What the huh? That’s a lot of mpg for the new version of the Honda electric vehicle, which will only be available for lease and only in California and Oregon to start out with. Before you get too excited, yonder comes the Chicago Tribune to tell you why this isn’t such a good deal after all. The energy savings are significant in favor of the EV but it’s also priced a lot higher than the gas-powered Honda Fit. You would need to drive it for 11 years to make up the difference.
– The electric Fit needs 28.6 kilowatt hours of electricity to go 100 miles. At the national average price of 11.6 cents per kilowatt hour, that costs $3.30.

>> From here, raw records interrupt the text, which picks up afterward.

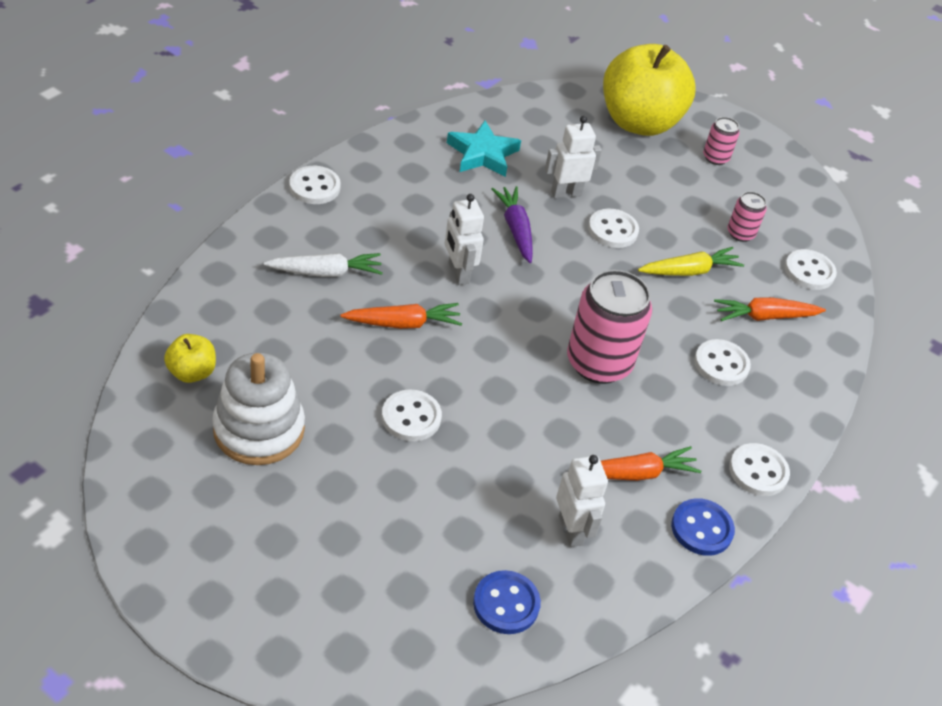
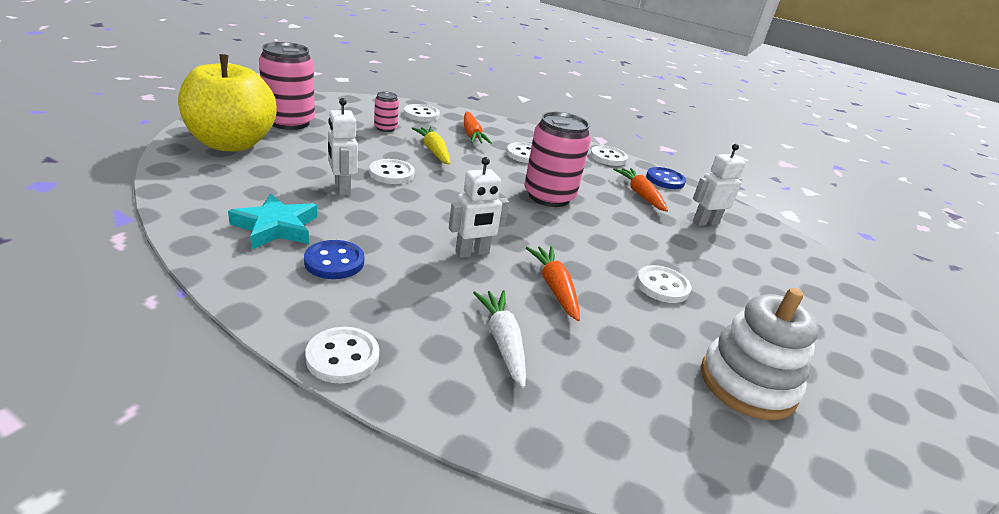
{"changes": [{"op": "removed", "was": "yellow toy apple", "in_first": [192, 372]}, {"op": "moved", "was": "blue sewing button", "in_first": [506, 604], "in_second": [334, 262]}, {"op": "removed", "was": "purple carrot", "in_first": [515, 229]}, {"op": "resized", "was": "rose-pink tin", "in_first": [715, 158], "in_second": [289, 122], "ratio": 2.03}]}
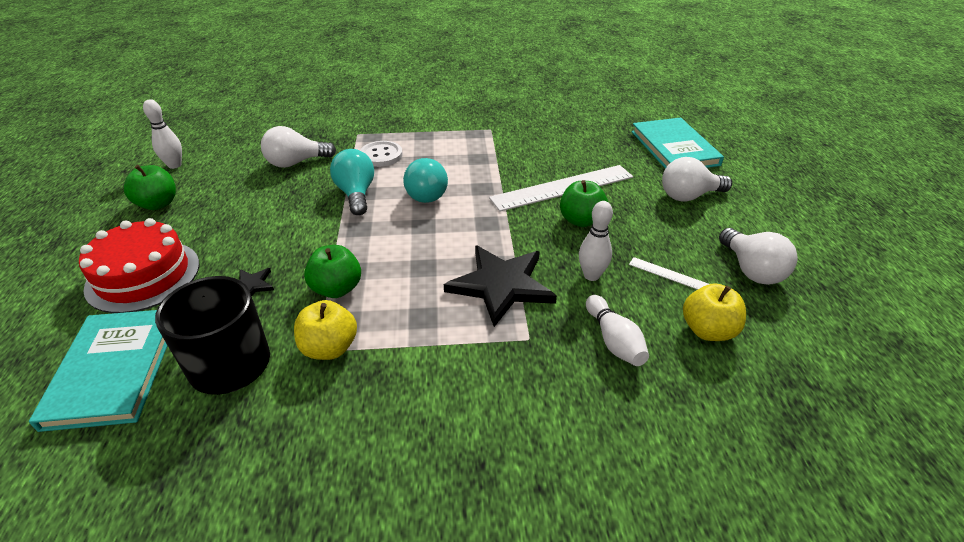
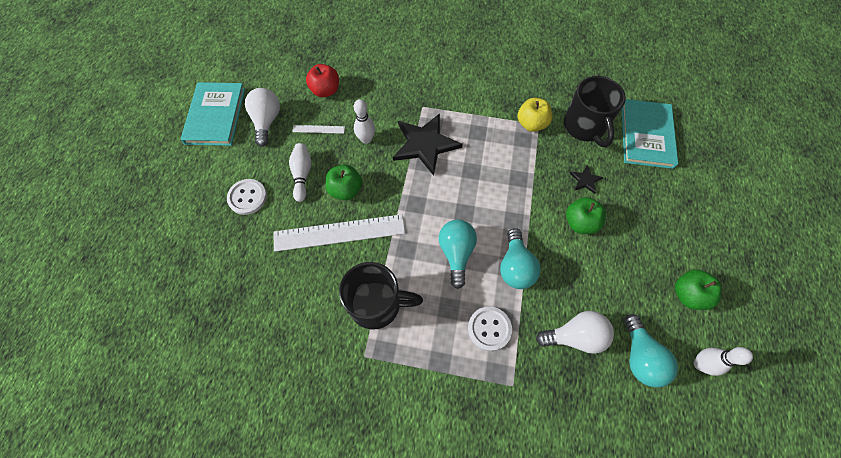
{"changes": [{"op": "removed", "was": "scarlet layer cake", "in_first": [143, 276]}, {"op": "moved", "was": "emerald toy apple", "in_first": [337, 289], "in_second": [580, 223]}, {"op": "moved", "was": "pure white skittle", "in_first": [614, 340], "in_second": [302, 175]}, {"op": "turned", "was": "pure white measuring stick", "in_first": [669, 275], "in_second": [318, 129], "clockwise": -45}, {"op": "moved", "was": "turquoise hardback", "in_first": [674, 148], "in_second": [215, 116]}, {"op": "replaced", "was": "pure white light bulb", "now": "pure white sewing button", "in_first": [688, 196], "in_second": [247, 197]}, {"op": "recoloured", "was": "yellow toy apple", "now": "scarlet toy apple", "in_first": [707, 330], "in_second": [325, 90]}, {"op": "added", "now": "jet-black tea mug", "in_second": [377, 304]}, {"op": "added", "now": "turquoise light bulb", "in_second": [640, 357]}]}
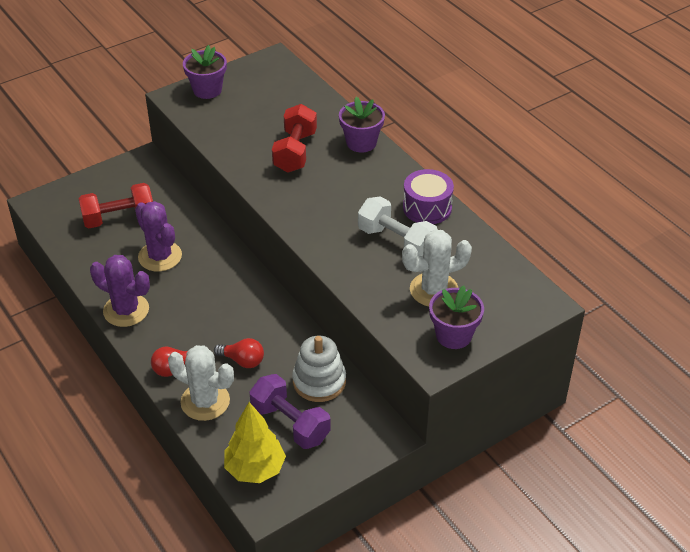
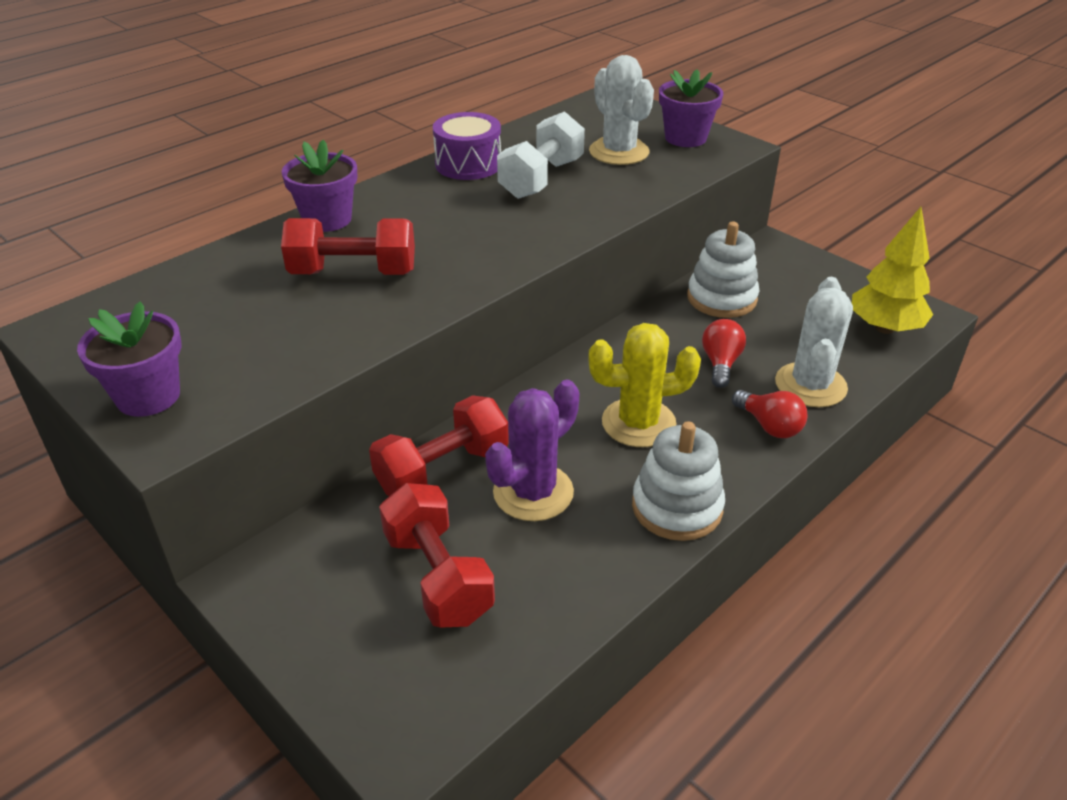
{"changes": [{"op": "replaced", "was": "purple cactus", "now": "pure white stacking rings", "in_first": [126, 310], "in_second": [677, 507]}, {"op": "removed", "was": "purple free weight", "in_first": [290, 423]}, {"op": "added", "now": "scarlet free weight", "in_second": [442, 470]}, {"op": "added", "now": "yellow cactus", "in_second": [638, 423]}]}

– A gas-powered automatic-transmission Fit, which gets 31 miles per gallon, needs to burn 3.2 gallons to travel 100 miles. At the national average price of $3.57 per gallon of gasoline, that’s $11.52.
– People drive an average of almost 13,500 miles a year, so a typical driver would spend $445 on electricity for an electric Fit over a year, and $1,552 on gasoline for a regular Fit.
– Honda has valued the price of an electric Fit at $29,125 after a $7,500 federal tax credit. That’s $12,210 more than the gas-powered Fit, a savings of $1,107 per year to make up the difference between the electric and the gas-powered version.
Still, new technologies cost more, price goes down after a while.